Brigitte se laissa tomber dans un fauteuil.
– Eh bien, quoi ? La clé ?
– On en parle dans les journaux, fit le jeune avocat, et l’on recherche activement la personne qui avait emporté cette clé, et dont on suppose qu’elle s’est servie. Mon Dieu ! Mon Dieu, Brigitte, que va-t-il arriver ? Songe donc, la nuit du crime, c’est la nuit où tu as découché !
10 – LA MALLE VERTE
– Je n’aime pas la vie tranquille. Pas plus que l’existence casanière. Ça, c’est couru, vendu, pesé. Tout le monde le sait. Moi le premier. Et cependant, on ne me ferait pas quitter mon domicile en ce moment pour tout l’or du monde. Vraiment, il s’y passe trop de choses et l’on pourrait me donner vingt francs de l’heure que je ne mettrais pas les pieds dehors.
C’était Fandor qui monologuait ainsi. Le journaliste, toutefois, en dépit de sa déclaration, ne demeurait pas immobile dans son appartement. Si, contrairement à ses habitudes, il n’était pas sorti de sa maison depuis la veille, à coup sûr, il ne vivait pas chez lui. Fandor semblait s’être installé, pour ainsi dire, à poste fixe sur le palier de son étage.
Sur ce palier, Fandor, en effet, était comme il le disait, aux premières loges pour suivre les péripéties de ce qu’on appelait déjà « l’Affaire Baraban ».
Juve était parti la veille, brusquement, pour aller à Vernon interroger le présumé coupable et les époux Ricard. Fandor savait que son ami ne reviendrait à Paris que tard dans la soirée. Il estimait que son devoir était, en l’attendant, de se documenter le mieux possible.
Fandor, qui était entré dans sa chambre à coucher, la quitta soudain pour courir une fois de plus sur le palier, attiré par le bruit d’une discussion. Il se pencha sur la rampe, écouta.
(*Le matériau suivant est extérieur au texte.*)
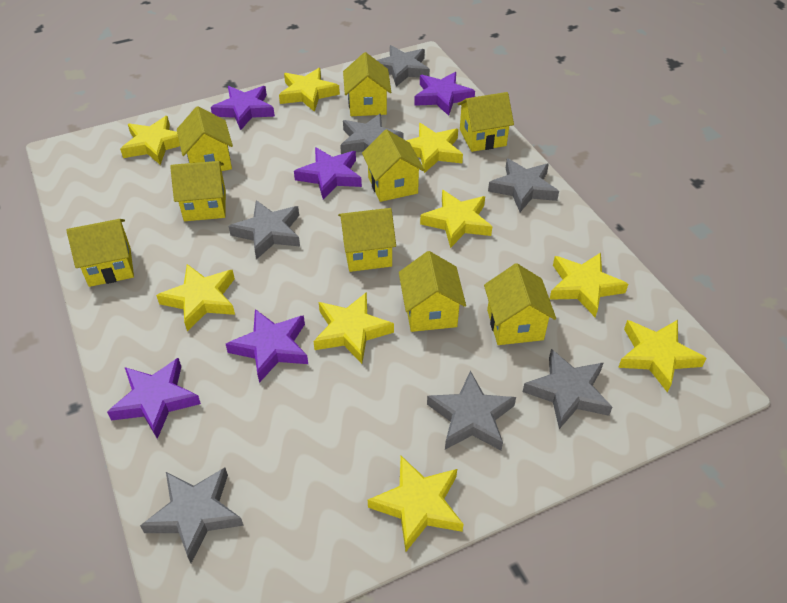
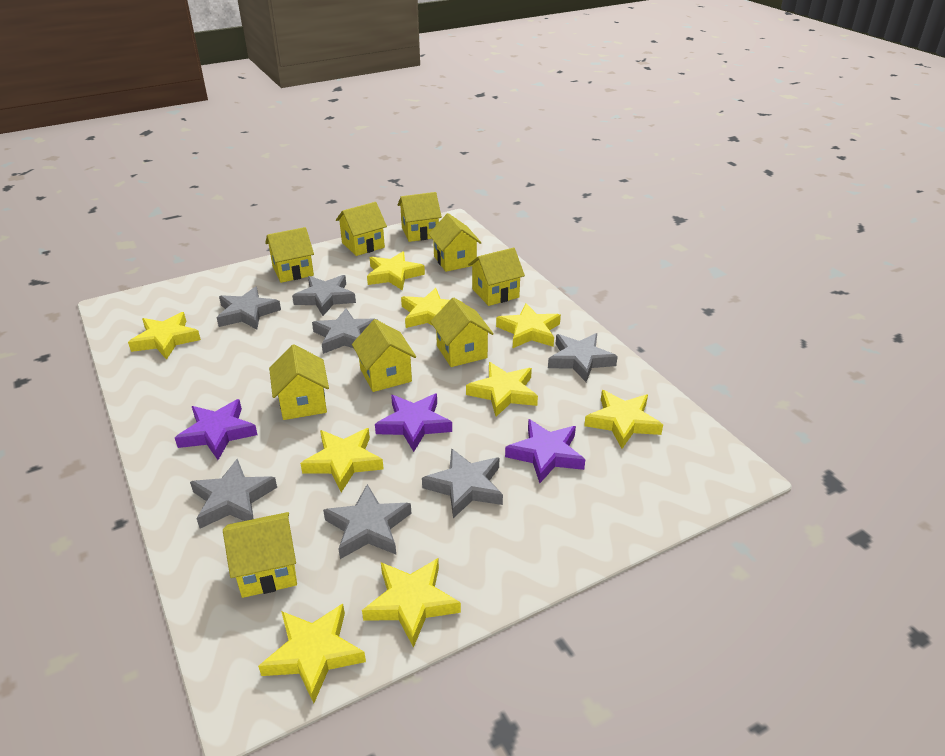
purple star: 5 -> 3

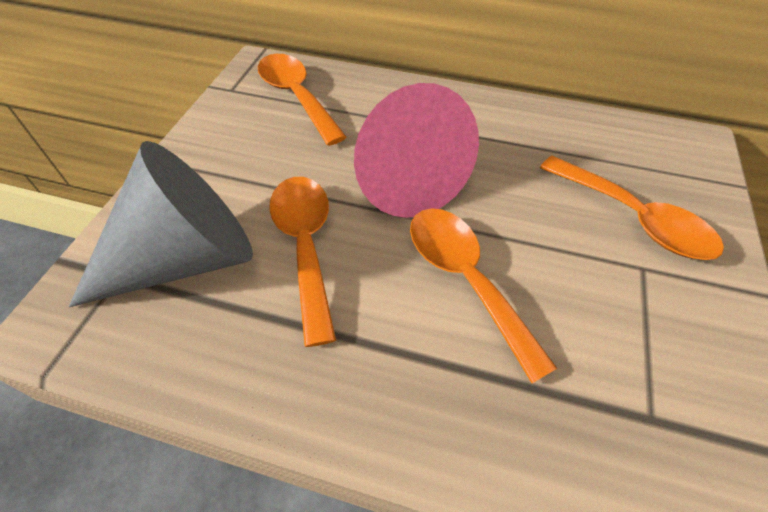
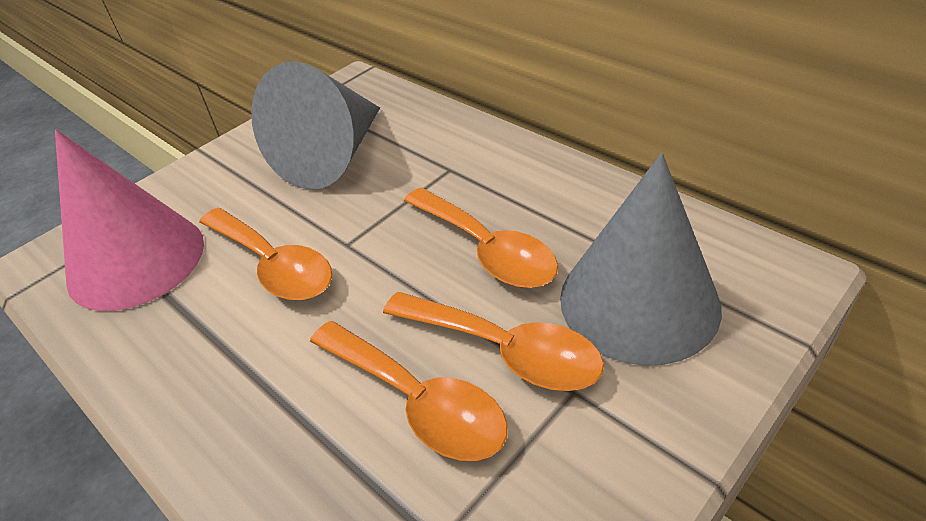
grey cone: 1 -> 2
À l’étage en dessous, où se trouvait l’appartement de M. Baraban, quelqu’un parlementait avec la concierge.
– C’est inimaginable, disait cette personne à la voix masculine et aux intonations coléreuses, c’est inimaginable que je ne puisse pas pénétrer dans cet appartement. Si on ne me laisse pas faire, je me demande qui sera mieux qualifié que moi pour y entrer.
Voix de l’excellente concierge de Fandor :
– Ma foi, Monsieur Ricard, je ne demanderais pas mieux. J’ai reçu les ordres les plus formels de la police. Il paraît qu’on ne plaisante pas dans ces sortes d’affaires. Interdiction absolue de laisser entrer personne. D’abord, il y a les scellés, à ce qu’on raconte.
– Mais, s’écriait le visiteur, qui insistait, il me semble qu’on pourrait tout de même faire une exception pour moi qui suis le neveu du mort.
– Monsieur, on ne me laisse pas entrer, moi, la concierge de la maison.
Mais, soudain, Fandor eut une idée :
– C’est Ricard, songeait-il, c’est le neveu du défunt. Comment se fait-il qu’il soit à Paris ?
Le journaliste descendit quelques marches. Une grande curiosité lui était venue soudain. Il voulait voir la tête de cet homme, et peut-être aussi, engager la conversation avec lui. Du milieu de l’escalier, Fandor l’aperçut et le considéra quelques instants, sans que M. Ricard s’en doutât. M. Ricard, à ce moment, griffonnait nerveusement quelques lignes au crayon sur une carte de visite qu’il remettait ensuite à la concierge.